An article accepted for publication in the journal “Astronomy & Astrophysics” reports the observations of an interaction within the Shapley supercluster, one of the largest known structures in the universe, with collisions between galaxies within it. A team of researchers used in particular observations conducted with three radio telescopes: the Australian ASKAP, the South African MeerKat, and the Indian GMRT. That data was complemented with optical frequency observations conducted with the VST in Chile and X-ray observations with NASA’s XMM-Newton space telescope. Galaxy merger processes are occurring among relatively small groups but offer information on consequences at various scales, with influences even on large structures of galaxy clusters.

The Shapley supercluster owes its name to the astronomer Harlow Shapley who, together with various colleagues, began an investigation of galaxies in the southern sky in 1930. Made up of tens of thousands of galaxies, it’s divided into several clusters and smaller groups. All of these structures are bound by gravity and this causes galactic collisions and mergers. For this reason, it’s a very interesting object of study to better understand the evolution of these large cosmic structures.

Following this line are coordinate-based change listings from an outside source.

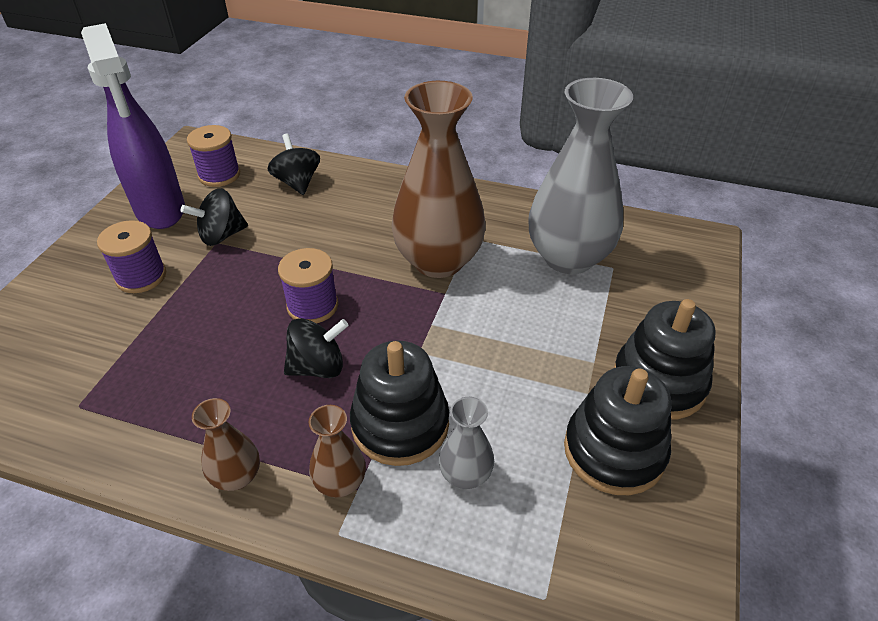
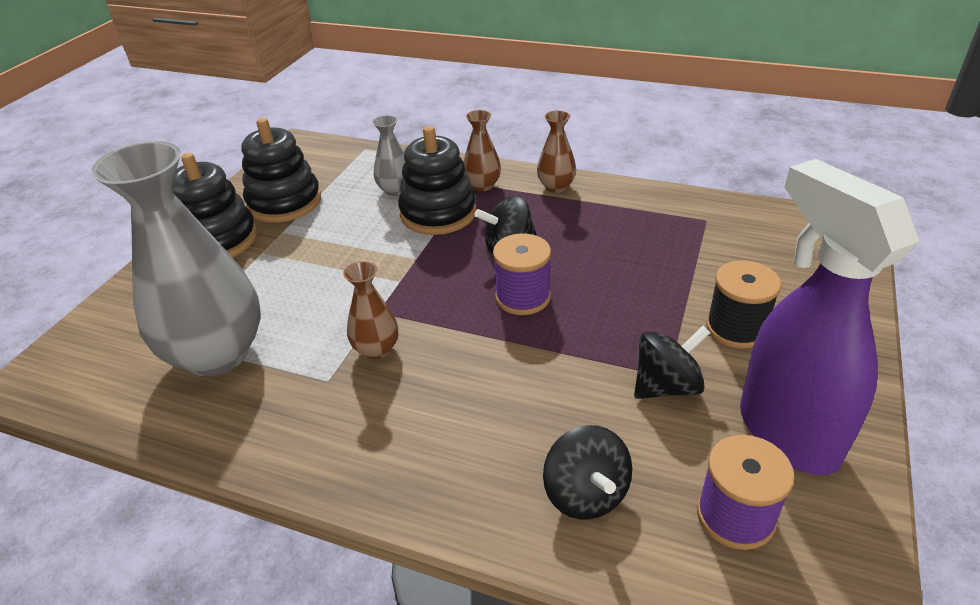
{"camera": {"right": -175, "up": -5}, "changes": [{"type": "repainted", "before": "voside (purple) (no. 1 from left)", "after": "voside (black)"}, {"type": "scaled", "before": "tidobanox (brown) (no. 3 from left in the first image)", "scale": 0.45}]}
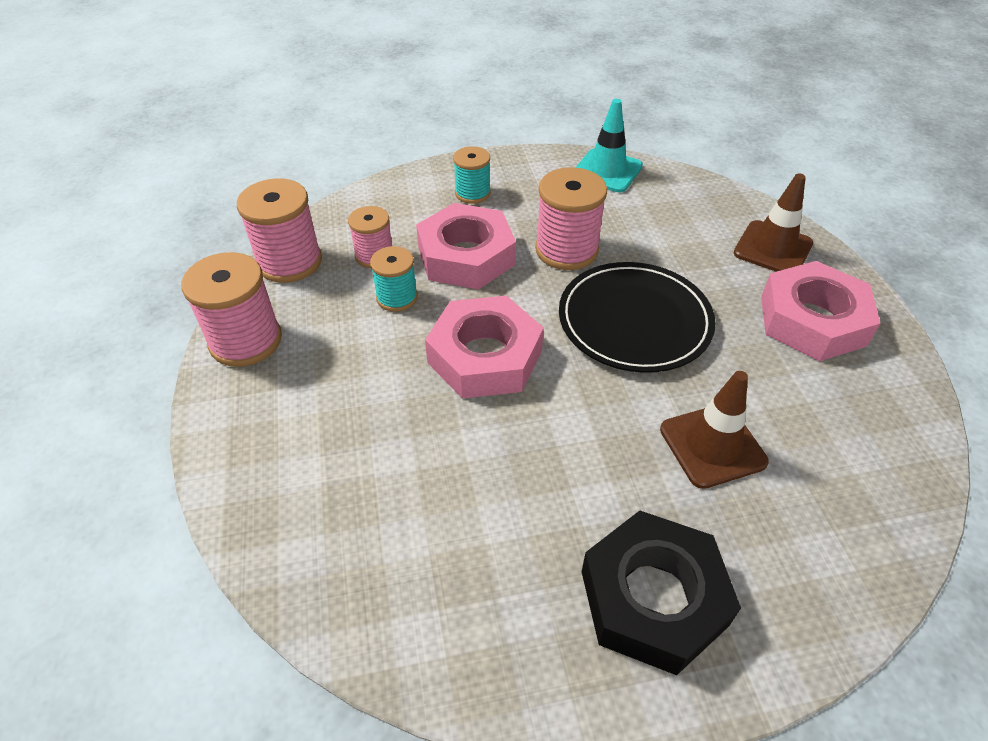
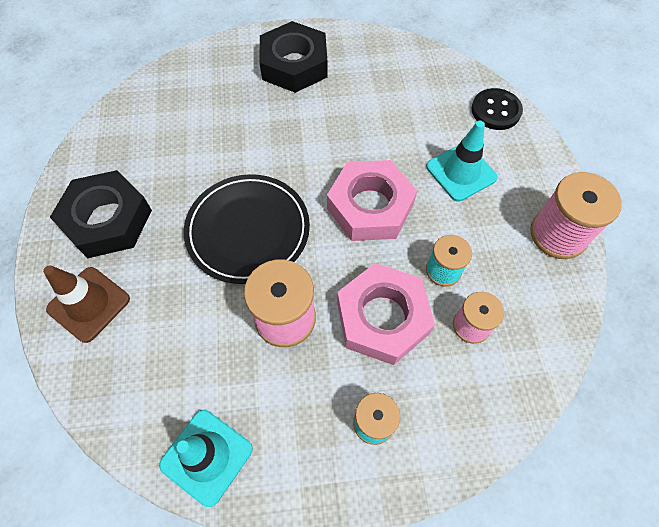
{"camera": {"right": -175, "up": 15}, "changes": [{"type": "gone", "before": "voside (pink) (no. 2 from left)"}, {"type": "gone", "before": "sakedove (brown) (no. 1 from left)"}, {"type": "new", "after": "sakedove (turquoise) (no. 2 from left)"}, {"type": "new", "after": "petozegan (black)"}, {"type": "repainted", "before": "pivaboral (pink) (no. 3 from left)", "after": "pivaboral (black) (no. 1 from left)"}]}
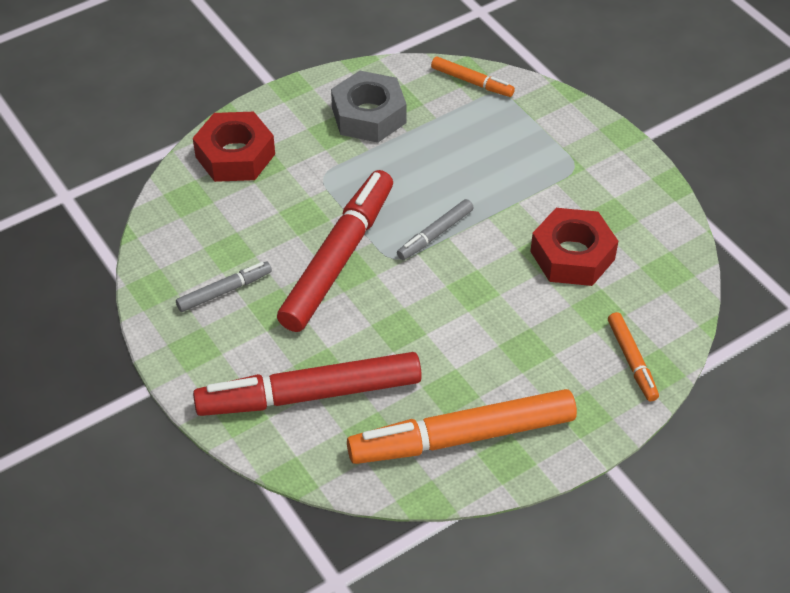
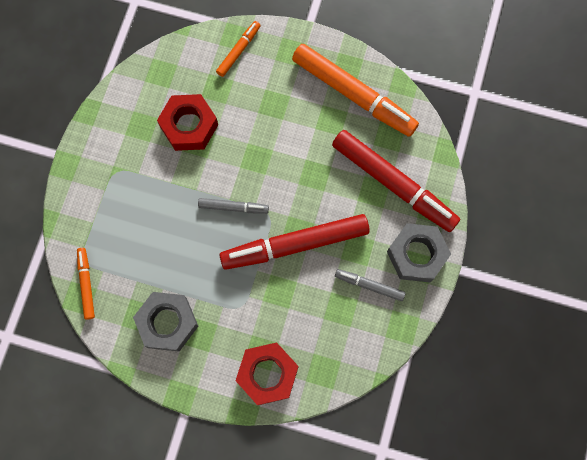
{"camera": {"right": -130, "up": 25}, "changes": [{"type": "new", "after": "pivaboral (grey) (no. 2 from left)"}]}
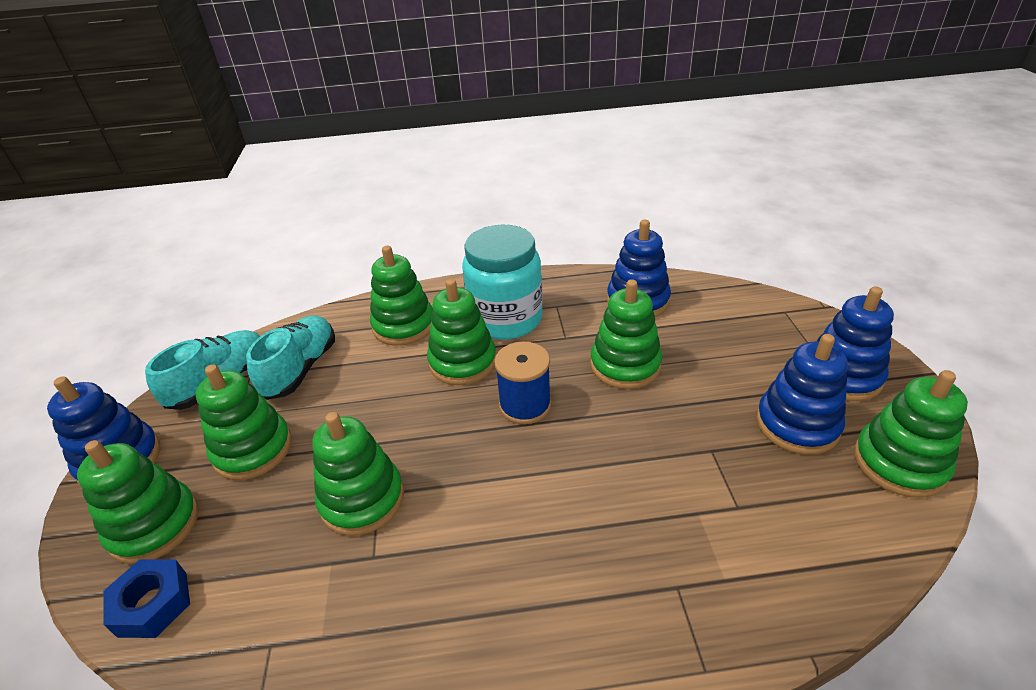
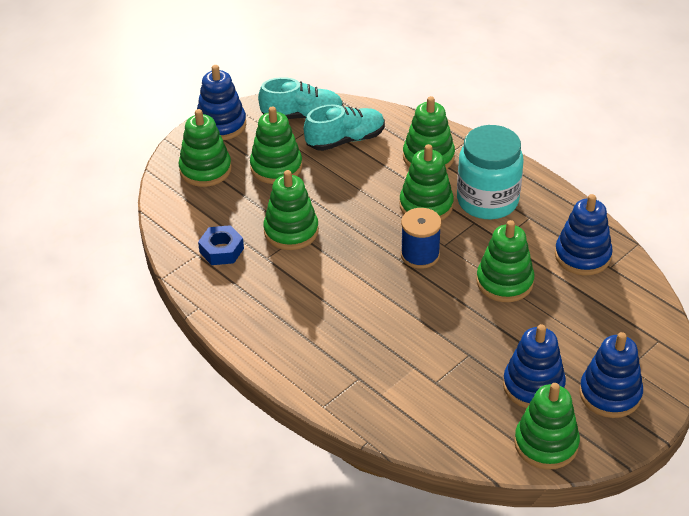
{"camera": {"right": 50, "up": 5}, "changes": [{"type": "shifted", "before": "pivaboral (blue)"}]}
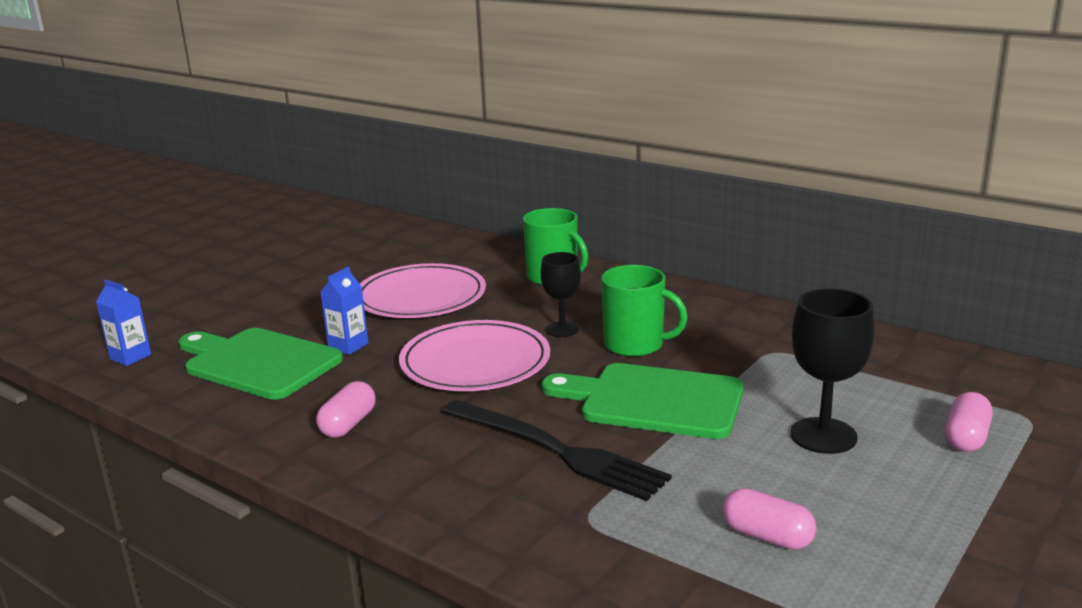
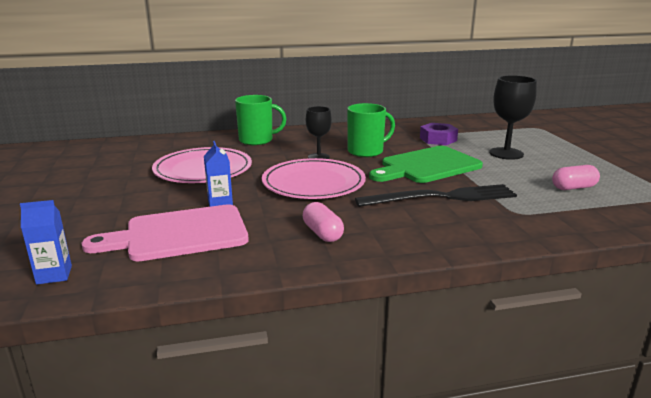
{"camera": {"right": -50, "up": 0}, "changes": [{"type": "gone", "before": "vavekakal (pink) (no. 3 from left)"}, {"type": "new", "after": "pivaboral (purple)"}, {"type": "repainted", "before": "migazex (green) (no. 1 from left)", "after": "migazex (pink)"}]}
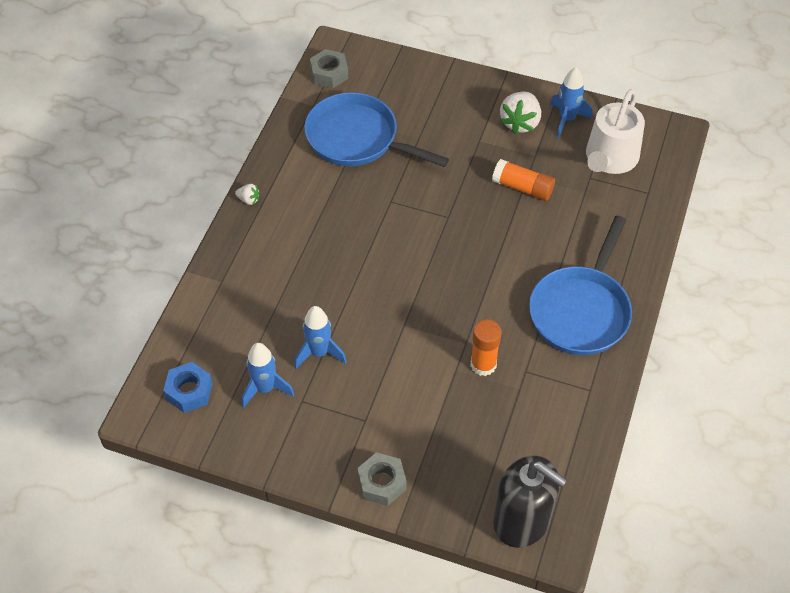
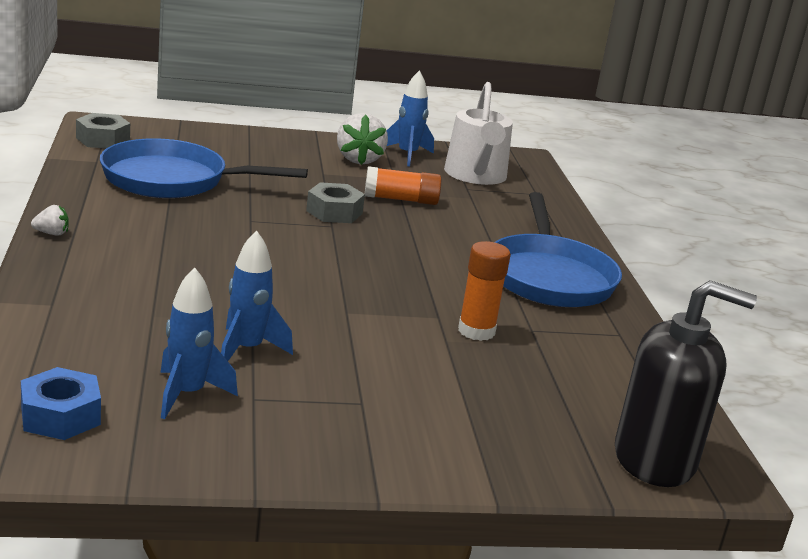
{"camera": {"right": -30, "up": -30}, "changes": [{"type": "shifted", "before": "pivaboral (grey) (no. 2 from left)"}]}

Radio emissions generated by various galactic collision and merger events were hypothesized and the Shapley supercluster has been of interest to radio astronomers since the 1990s but the limitations of the instruments of the time made it impossible to study these events using radio waves. Today the situation is very different with the Indian GMRT (Giant Metrewave Radio Telescope) radio telescope and with the big SKA project, the next-generation radio telescope, which has already led to the development of precursors such as ASKAP (Australian SKA Pathfinder) in Australia and MeerKat in South Africa.

The combination of three of the world’s most powerful radio telescopes, complemented by ESO’s VLT Survey Telescope (VST) and NASA’s XMM-Newton space telescope, offered a complete picture of what’s happening in the Shapley supercluster. In particular, the radio emissions that generate a sort of bridge between a cluster of galaxies and a group of galaxies within it were detected.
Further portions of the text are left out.